Troy (Brandon P Bell) too has a complex relationship with Dad Fairbanks, but this season sees him giving up on his father’s version of himself, and committing to living life his own way. This involves a hilarious magic mushrooms sequence, and a few lessons from the school of hard knocks, but it’s important that Troy is ultimately framed as a success story too, rather than the failure the white students so want him to be.

Rather than battling Pastiche this time around, the gang face the integration of Armstrong Parker, due to a different house burning down. The inescapable presence of white students in black spaces, at black caucus meetings, and throughout the show itself is used mostly for comedic purposes, leaving the more sinister stuff to @AltIvyW. This perfectly reflects how anonymity on the internet has given rise to the neo-Nazi movement.

One character who doesn’t have such a huge problem with the integration of AP is of course Coco (Antoinette Robertson), who weaponises her blackness to curry favour with white people and institutions. Her episode, however, isn’t focussed around her white friends at all. A personal crisis leads to her leaning on roommate Kelsey (Nia Jervier), and later she has ample bonding time with both Sam and Jo. Her ambition is never compromised, and her female friendships strengthen her, showing real character growth.

Each episode begins with nuggets of the racial history of Winchester — the legacy of both black students and white, passed down through the generations. Placing our characters as direct recipients of this legacy positions this story in the context of race relations in America as a whole, and speaks to the systemic nature of oppression and inescapable generational trauma.

The haunting image of a black man’s skull being measured by a white professor, ‘proving’ a fundamental difference in brain capacity crops up time and again, throwing huge weight behind the present day issues tackled. On top of this, each episode ending with the focus character gazing directly into the camera still never fails to pack a punch.

This season also benefits from some absolutely epic cameos. Undeniable winner of the Met Gala this year, and all round powerful creator Lena Waithe appears on the fictional TV show within the show as a lesbian coming to terms with her sexuality. Also revealed to be gay this season: Kelsey. Hopefully she gets a little more of her own storyline next season!

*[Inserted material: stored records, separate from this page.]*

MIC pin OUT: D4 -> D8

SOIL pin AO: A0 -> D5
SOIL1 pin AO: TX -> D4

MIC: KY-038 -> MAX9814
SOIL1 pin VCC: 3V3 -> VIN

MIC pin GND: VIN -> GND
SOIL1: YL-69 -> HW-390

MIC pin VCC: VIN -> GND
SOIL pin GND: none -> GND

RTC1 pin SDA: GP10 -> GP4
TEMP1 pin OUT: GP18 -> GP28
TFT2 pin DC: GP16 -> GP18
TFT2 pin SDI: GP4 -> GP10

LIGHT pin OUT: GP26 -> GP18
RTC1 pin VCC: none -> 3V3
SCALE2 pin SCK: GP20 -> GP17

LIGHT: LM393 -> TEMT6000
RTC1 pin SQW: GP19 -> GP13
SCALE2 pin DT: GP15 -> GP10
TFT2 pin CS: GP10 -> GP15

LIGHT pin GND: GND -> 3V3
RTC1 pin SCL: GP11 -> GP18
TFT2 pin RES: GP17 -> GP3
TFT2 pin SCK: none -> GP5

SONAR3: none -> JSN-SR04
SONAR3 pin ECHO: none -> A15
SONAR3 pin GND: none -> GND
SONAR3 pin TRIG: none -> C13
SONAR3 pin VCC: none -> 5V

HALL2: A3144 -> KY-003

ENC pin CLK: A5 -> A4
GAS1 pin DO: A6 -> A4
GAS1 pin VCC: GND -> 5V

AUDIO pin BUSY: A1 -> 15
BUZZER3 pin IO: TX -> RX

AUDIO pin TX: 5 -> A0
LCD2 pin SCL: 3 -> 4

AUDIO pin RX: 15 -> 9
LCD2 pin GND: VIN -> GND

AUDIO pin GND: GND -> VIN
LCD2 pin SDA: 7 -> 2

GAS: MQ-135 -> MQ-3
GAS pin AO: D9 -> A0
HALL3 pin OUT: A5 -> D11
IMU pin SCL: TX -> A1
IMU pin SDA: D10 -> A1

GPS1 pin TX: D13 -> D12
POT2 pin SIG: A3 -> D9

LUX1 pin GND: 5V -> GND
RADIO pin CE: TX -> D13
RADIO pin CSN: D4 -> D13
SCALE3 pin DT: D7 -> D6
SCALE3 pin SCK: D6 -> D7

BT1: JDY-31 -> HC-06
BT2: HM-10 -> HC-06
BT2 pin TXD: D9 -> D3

Giancarlo Esposito also gets a cameo that's literally too good to spoil...

The best cameo and possible moment of the whole season comes in the form of Tessa Thompson, who is absolutely on top of her game right now. The original Dear White People film starred Thompson in the role of Sam, and now she makes an appearance as political commentator Rikki Carter, aka “the black Tomi Lahren,” who makes a living arguing Republican stances on TV, and telling people that racism is over.

It’s a brilliantly tongue-in-cheek move that sets her up as a moustache twirling villain, just to have her deliver one of the most powerful speeches to Sam when they get a chance to confront each other. The fact that she literally is a version of Sam a few years later? Absolutely genius.

This season definitely retains the spirit of the first, with each character given the space to develop in a meaningful way. Overarching plot lines tie the whole thing together with clever easter eggs, and we never once lose sight of the most important messages. If you haven’t binged this yet, what are you doing with your life?!

Dear White People: Seasons 1 and 2 are available on Netflix now.